Les victimes ont cependant la possibilité de contester l’absence de poursuites pénales en faisant désigner un juge d’instruction et en se constituant partie civile. Le juge d’instruction, s’il accepte, fera poursuivre l’enquête et les parties civiles pourront notamment demander que de nouvelles investigations aient lieu pour tenter de retrouver les coupables.

Avant de mandater un juge d’instruction, les victimes ont la possibilité de consulter le dossier pénal qui contient la totalité de l’enquête, ce qui pourra les aider et les aiguiller dans leur choix de poursuivre ou non, via le juge d’instruction, leurs investigations.

Pour conclure, il faut admettre que le parcours des victimes est long et laborieux.
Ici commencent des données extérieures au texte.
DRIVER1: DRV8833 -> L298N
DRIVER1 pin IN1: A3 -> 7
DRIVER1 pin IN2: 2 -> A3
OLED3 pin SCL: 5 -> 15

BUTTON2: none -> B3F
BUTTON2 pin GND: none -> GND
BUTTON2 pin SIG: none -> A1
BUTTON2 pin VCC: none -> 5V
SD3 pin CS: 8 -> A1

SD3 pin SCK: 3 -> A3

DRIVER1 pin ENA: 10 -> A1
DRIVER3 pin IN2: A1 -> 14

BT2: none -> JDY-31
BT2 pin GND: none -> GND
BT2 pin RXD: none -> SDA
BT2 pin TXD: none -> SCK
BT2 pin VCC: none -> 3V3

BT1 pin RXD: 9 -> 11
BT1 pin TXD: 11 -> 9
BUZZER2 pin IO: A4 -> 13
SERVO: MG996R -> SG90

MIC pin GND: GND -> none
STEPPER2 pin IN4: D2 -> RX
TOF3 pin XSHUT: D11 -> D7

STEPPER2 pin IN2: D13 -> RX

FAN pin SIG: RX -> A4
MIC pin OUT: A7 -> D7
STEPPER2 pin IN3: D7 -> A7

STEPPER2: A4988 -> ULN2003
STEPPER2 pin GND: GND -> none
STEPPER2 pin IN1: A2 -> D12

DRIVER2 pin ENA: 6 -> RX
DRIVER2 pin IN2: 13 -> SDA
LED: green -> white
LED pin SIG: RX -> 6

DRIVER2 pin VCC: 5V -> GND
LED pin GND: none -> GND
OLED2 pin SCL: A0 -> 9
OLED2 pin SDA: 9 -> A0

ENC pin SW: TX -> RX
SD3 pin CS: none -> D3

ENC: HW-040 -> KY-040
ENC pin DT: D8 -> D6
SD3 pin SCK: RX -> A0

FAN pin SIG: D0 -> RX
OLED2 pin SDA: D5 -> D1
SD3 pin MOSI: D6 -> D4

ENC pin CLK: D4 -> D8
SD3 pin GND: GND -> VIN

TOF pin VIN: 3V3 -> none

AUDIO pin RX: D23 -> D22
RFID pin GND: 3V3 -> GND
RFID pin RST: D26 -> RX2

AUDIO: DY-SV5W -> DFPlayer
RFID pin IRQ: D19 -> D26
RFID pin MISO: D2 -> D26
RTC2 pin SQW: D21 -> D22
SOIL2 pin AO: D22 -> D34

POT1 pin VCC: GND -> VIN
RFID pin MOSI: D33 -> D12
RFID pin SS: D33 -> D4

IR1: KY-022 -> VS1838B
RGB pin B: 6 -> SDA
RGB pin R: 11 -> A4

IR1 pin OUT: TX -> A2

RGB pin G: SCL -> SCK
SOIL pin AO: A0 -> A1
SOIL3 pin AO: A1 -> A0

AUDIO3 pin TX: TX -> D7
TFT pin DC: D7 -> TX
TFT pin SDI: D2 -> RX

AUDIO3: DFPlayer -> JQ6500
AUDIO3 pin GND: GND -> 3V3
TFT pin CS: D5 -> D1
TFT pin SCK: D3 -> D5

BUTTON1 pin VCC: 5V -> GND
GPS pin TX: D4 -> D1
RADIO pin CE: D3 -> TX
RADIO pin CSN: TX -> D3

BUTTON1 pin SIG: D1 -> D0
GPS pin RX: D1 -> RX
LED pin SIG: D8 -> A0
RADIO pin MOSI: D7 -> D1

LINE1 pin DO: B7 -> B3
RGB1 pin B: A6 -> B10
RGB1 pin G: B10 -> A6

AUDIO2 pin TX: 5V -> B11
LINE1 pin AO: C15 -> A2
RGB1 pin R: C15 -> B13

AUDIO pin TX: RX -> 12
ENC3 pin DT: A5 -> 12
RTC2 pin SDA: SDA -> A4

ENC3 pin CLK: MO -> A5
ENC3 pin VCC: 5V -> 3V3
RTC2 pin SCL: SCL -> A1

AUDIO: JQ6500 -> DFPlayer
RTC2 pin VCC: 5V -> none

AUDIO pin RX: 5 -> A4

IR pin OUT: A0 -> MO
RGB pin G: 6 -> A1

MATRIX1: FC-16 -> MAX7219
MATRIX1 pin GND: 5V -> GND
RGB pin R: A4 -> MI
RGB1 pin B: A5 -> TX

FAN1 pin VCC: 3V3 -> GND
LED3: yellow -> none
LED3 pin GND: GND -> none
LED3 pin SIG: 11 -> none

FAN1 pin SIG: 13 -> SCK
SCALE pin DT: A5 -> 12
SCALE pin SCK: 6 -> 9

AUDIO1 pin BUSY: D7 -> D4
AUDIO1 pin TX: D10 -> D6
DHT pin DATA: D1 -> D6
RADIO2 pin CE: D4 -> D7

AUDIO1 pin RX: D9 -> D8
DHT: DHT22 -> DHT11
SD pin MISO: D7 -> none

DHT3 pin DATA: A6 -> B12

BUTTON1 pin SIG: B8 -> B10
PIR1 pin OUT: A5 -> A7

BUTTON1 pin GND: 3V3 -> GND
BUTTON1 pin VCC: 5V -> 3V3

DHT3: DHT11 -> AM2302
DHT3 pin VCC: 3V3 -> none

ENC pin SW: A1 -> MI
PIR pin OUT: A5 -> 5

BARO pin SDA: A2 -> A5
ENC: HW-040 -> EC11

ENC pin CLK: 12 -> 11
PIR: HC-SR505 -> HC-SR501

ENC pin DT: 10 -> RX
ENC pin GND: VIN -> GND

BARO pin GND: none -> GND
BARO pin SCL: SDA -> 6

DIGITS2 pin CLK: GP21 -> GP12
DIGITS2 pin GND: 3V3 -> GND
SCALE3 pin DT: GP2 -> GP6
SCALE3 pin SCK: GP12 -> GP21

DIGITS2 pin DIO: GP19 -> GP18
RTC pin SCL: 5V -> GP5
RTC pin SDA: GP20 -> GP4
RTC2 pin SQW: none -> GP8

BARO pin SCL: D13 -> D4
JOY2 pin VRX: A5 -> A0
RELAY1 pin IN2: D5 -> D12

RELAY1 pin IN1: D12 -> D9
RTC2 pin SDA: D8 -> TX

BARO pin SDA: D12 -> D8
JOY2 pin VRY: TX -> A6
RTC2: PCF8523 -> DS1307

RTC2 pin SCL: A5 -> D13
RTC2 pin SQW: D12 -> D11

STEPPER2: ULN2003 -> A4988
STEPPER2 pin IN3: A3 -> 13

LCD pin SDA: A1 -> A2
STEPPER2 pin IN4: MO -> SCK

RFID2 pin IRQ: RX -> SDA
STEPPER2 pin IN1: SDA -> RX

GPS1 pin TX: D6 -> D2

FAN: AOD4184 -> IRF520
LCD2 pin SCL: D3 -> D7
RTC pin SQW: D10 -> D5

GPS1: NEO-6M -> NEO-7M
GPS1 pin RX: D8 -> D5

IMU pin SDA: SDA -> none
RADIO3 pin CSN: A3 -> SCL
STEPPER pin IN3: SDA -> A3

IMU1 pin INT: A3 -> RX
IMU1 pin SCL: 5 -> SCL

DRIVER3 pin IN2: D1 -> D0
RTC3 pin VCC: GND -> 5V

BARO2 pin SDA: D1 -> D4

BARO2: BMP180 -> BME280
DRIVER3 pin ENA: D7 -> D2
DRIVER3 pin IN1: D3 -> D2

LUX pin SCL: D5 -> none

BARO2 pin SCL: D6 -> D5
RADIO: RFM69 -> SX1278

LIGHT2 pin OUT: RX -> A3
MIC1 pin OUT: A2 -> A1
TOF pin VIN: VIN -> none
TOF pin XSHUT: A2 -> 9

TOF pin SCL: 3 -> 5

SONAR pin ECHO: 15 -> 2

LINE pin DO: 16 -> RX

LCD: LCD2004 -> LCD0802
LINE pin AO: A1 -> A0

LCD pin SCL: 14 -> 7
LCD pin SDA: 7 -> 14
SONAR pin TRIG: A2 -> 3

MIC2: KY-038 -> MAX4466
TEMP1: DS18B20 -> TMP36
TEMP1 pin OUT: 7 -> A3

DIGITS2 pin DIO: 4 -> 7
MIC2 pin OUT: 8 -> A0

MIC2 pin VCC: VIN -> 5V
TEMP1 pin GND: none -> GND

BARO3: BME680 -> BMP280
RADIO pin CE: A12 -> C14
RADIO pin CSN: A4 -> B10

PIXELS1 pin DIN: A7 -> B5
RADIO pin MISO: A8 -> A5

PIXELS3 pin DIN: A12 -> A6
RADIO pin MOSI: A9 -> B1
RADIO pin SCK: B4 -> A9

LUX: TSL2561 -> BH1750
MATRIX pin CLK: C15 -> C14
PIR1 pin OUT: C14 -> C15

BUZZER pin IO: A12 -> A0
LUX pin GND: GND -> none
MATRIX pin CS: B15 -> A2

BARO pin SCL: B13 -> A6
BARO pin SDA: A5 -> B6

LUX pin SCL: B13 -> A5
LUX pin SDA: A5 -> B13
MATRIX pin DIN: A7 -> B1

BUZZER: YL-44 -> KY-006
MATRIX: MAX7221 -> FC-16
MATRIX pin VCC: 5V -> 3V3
La constitution de groupe via Facebook (comme le groupe "Justice pour nos chevaux") ou par un autre réseau social, voire la création d’une association pour centraliser et partager les informations obtenues, mais aussi permettre aux victimes d’échanger sur l’état d’avancement des poursuites pénales, sont des initiatives à encourager en veillant à respecter le rôle des forces de l’ordre qui sont seules en charge des investigations pénales.

Pour l’heure, face à cette mobilisation sans précédent, on espère qu’elle portera ses fruits et que des peines exemplaires pourront être prononcées, de nature à dissuader toute personne de se livrer à ces barbaries.